No total, foram investigadas até agora 331 pessoas desde março de 2014.
No último dia 5, a Greenfield cumpria 7 mandados de prisão temporária, 106 de busca e apreensão e 34 de condução coercitiva.
Há motivo para se preocupar, opina o professor de ciência política da UFMG, Leonardo Avritzer.
“Há certa autonomização da força-tarefa, sinalizando a outros grupos que é possível agir dessa maneira.”
Para ele, investigadores estão propondo medidas que “claramente subvertem as garantias fundamentais no país”.
“O Brasil corre o risco de um apagão de legalidade”, diz o presidente do Instituto de Defesa do Direito de Defesa, Fábio Tofic Simantob, defensor de executivos da empreiteira Engevix.
Os defensores dizem que prisões preventivas são feitas sem que haja provas de que os investigados podem prejudicar o processo.
Para Alberto Zacharias Toron, defensor do empresário Ricardo Pessoa, da UTC, um dos motivos é forçar delações e punir antes do julgamento. “A pretexto de conferir maior eficácia à investigação, atropelam-se garantias do investigado”, afirma.
Procurados desde terça-feira (6), representantes da força-tarefa não falaram com a Folha.
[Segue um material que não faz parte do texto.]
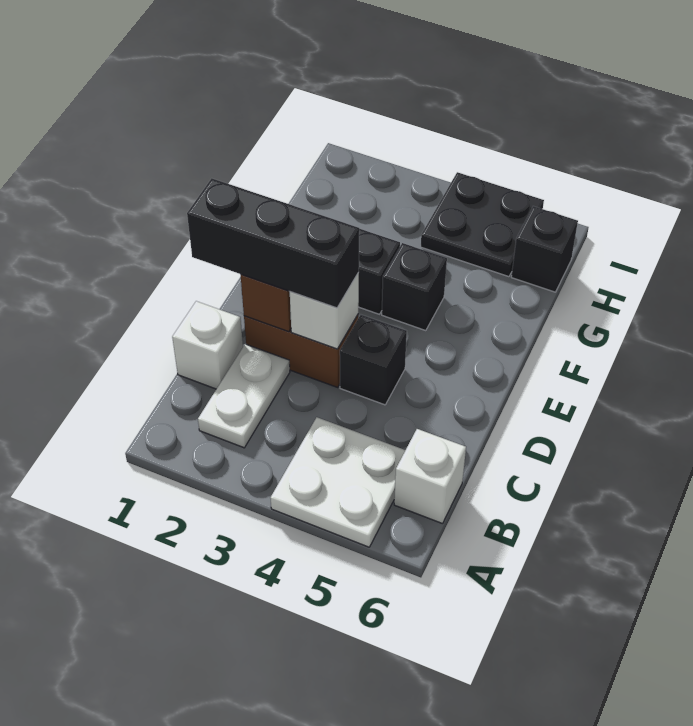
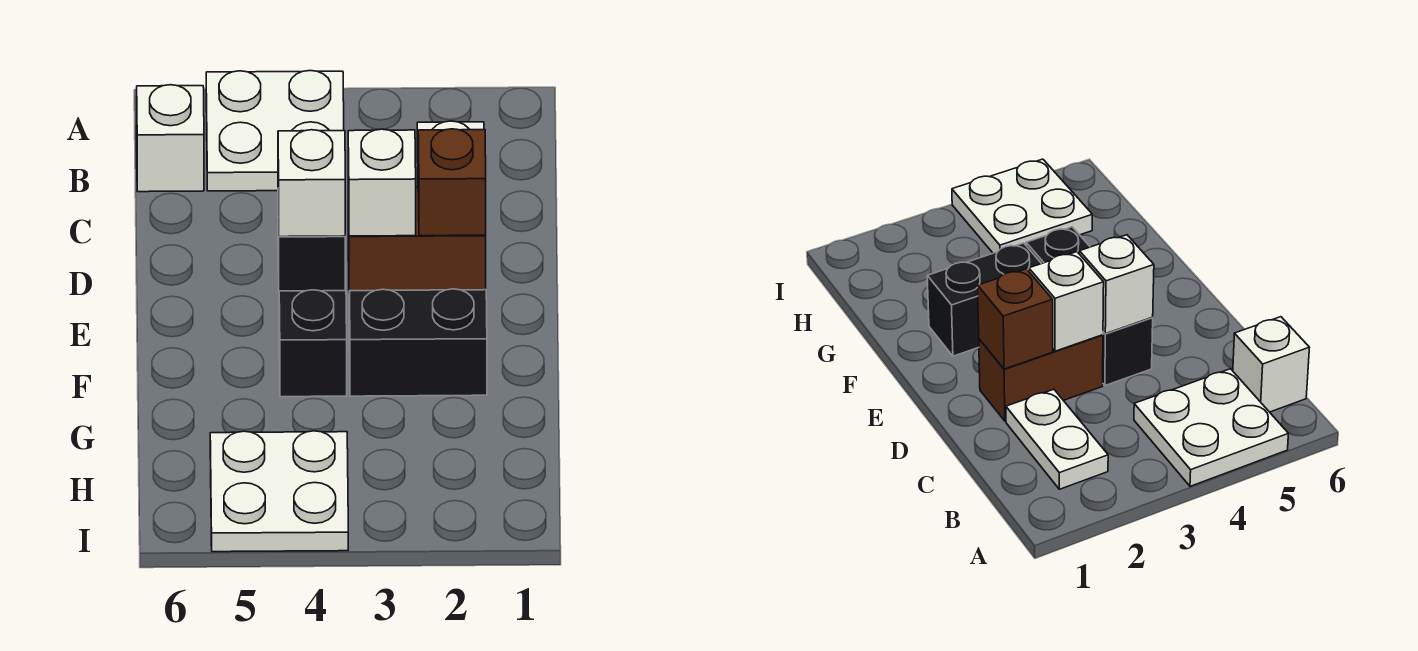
white brick C1 level 1 -> white brick D4 level 2
black brick D1:D3 level 3 -> none
black plate H4:I5 level 1 -> white plate H4:I5 level 1
black brick H6 level 1 -> none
Em resposta a críticas de teor semelhante feitas por advogados em manifesto em janeiro, afirmaram que eram “acusações vagas”.
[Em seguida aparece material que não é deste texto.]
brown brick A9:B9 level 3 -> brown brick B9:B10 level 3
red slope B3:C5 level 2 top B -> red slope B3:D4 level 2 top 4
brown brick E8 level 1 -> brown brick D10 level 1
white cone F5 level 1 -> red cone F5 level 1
Para o promotor e presidente do Instituto Não Aceito Corrupção (Inac), Roberto Livianu, as reclamações ocorrem porque “a lei agora alcança os detentores do poder”.
“Muita gente não conseguiu se acostumar ainda, mas vai precisar, porque o novo paradigma será adotado pelos Ministérios Públicos do Brasil todo.”
NOVO EQUILÍBRIO

Na avaliação de Garman, da Eurasia, isso ocorre também porque a Lava Jato inverteu “o equilíbrio anterior, em que o investigado apostava na morosidade da Justiça, e provocou uma corrida às colaborações.”
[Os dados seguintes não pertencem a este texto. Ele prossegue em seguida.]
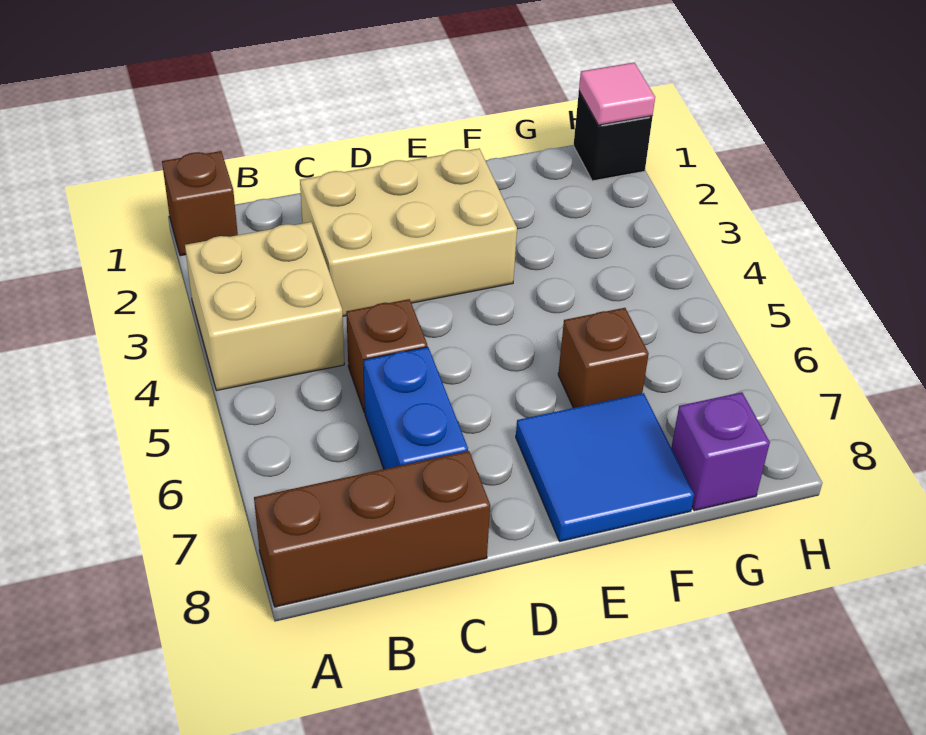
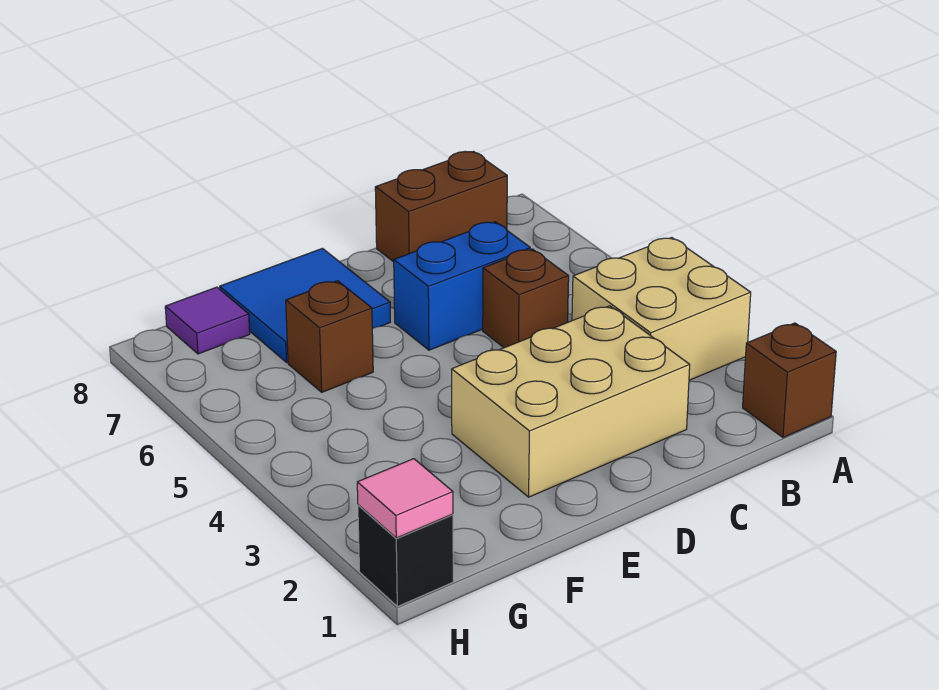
brown brick A8:C8 level 1 -> brown brick B8:C8 level 1
blue brick C6:C7 level 1 -> blue brick C6:D6 level 1
purple brick G8 level 1 -> purple tile G8 level 1

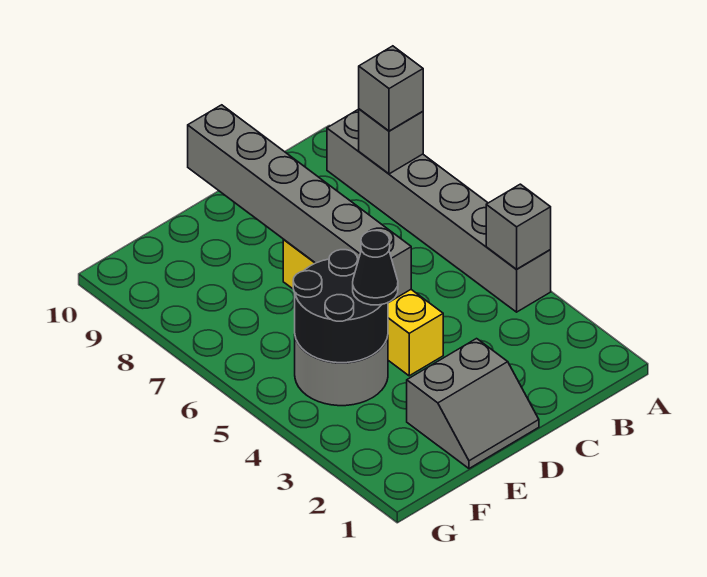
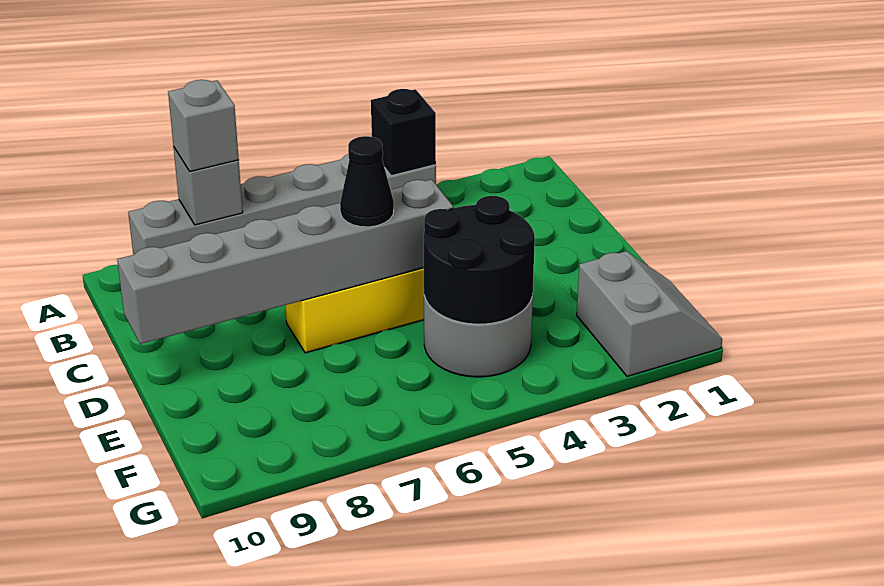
grey brick A4 level 2 -> black brick A4 level 2
grey slope D1:E2 level 1 top 2 -> grey slope F1:G2 level 1 top 2
black cone E4 level 3 -> black cone D6 level 3

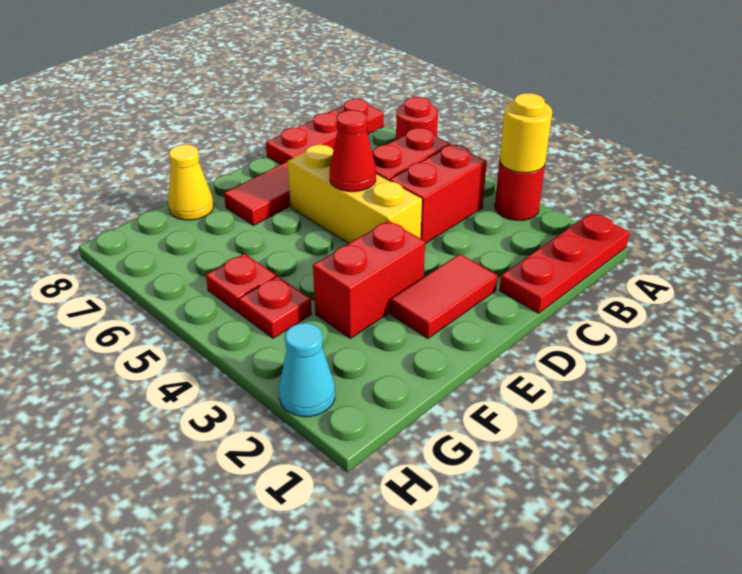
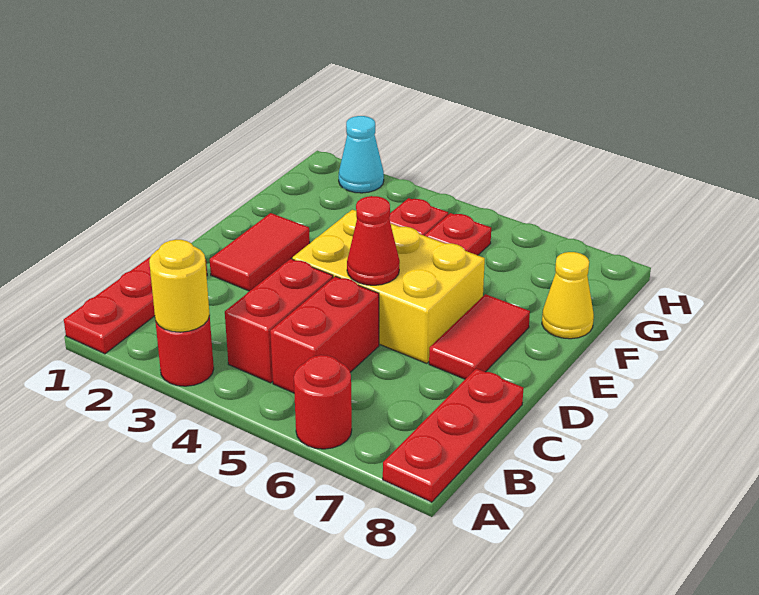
yellow brick D4:D6 level 1 -> yellow brick D4:E6 level 1
red brick E3:F3 level 1 -> none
A possibilidade de usá-las como ferramenta para aprofundar investigações pode incentivar o uso de medidas como as prisões.
Já para a procuradora regional da República Silvana Batini, professora da FGV-RJ, as prisões são importantes para mudar a expectativa dos investigados. “O colaborador só se anima a falar se tiver medo da punição. E o medo só chega se as prisões ocorrem e são mantidas pelos tribunais superiores.”
Garman, Breda e Toron acreditam que a tendência, porém, é que o Judiciário assuma um papel cada vez maior para corrigir “excessos de zelo”.
Até o mês passado, 54 apelações chegaram ao Supremo Tribunal Federal, que deu 6 decisões favoráveis à defesa.
A mais citada por advogados foi a do ministro relator da Lava Jato, Teori Zavascki, ao revogar a prisão preventiva de nove executivos.
JOGO PARA A PLATEIA

Zavascki não viu motivos suficientes para mantê-los presos, mas tocou em um ponto sensível: o de que a revogação da prisão pudesse ser incorretamente vista como sinal de impunidade.
Apoiadores da força-tarefa incluem essa simbologia em seus cálculos. “O Brasil vive um problema gravíssimo de impunidade, portanto é preciso usar os instrumentos para mostrar efetividade”, diz Livianu, que também integra o Movimento Ministério Público Democrático.
“Talvez não haja condições para repetir o sucesso da Lava Jato com a opinião pública, mas haverá uma corrida dos agentes de investigação para pegar essa onda”, afirma Garman, da Eurásia.
Para a procuradora Batini, é papel dos investigadores dar transparência aos resultados. “Antes, a pressão ficava só do lado da advocacia. É legítimo, mas a opinião pública precisa saber como trabalha o Ministério Público, para que possa se mobilizar.”
INSTITUIÇÕES

A popularidade alcançada pela força-tarefa e pelo juiz Sergio Moro é apenas um dos gatilhos das novas operações.
Alterações legais recentes, como na lei de lavagem de dinheiro —que facilitou o bloqueio de bens— e a lei de organização criminosa —que regulamentou a delação premiada— fortaleceram instrumentos de investigação, diz o advogado Pierpaolo Bottini, que defende Dalton Avancini (ex-presidente da Camargo Corrêa e réu da Lava Jato), entre outros.
Acordos internacionais de colaboração também foram fundamentais, diz Batini, porque elevaram o número de provas documentais.